On staging / production

Even with a real instance, the error is only triggered when PostHog's session recorder is actively recording the session. PostHog's recording rate is configured separately from Sentry's, so the exact proportion of affected sessions depends on PostHog's sample rate. The 2 captured Sentry errors represent only a fraction of actual occurrences — Sentry only surfaces the error when both PostHog recording and Sentry error reporting are active simultaneously.

To verify the fix on staging, ensure PostHog session recording is active and navigate from the editor to the instance overview. The SecurityError should no longer appear in Sentry after deploying.

---

References

• PostHog/posthog-js#2533 — SecurityError on idle (open bug)
• PostHog: Iframe recording
• PostHog: Session Replay troubleshooting
• Sentry Session Replay Troubleshooting — Vue
• MDN: Same-Origin Policy

Epic/Story

No response

Have you provided an initial effort estimate for this issue?

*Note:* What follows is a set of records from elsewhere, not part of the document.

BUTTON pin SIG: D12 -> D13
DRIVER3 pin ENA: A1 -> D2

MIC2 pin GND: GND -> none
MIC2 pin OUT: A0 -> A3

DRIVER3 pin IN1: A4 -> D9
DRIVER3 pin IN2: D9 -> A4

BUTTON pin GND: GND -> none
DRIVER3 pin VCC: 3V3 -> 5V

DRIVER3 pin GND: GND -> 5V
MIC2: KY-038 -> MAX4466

I have provided an initial effort estimate

[cstns]

The error explanation seems sound. I'm not fond of the #6792 fix though because we'd be losing valuable usage insights from both posthog & sentry by excluding cross origin iframes.

We do have means of communication and execution from the top window <=> embedded cross origin domain. Could we manually detach the even listener somehow on beforeUnmount/beforeRouteLeave hooks?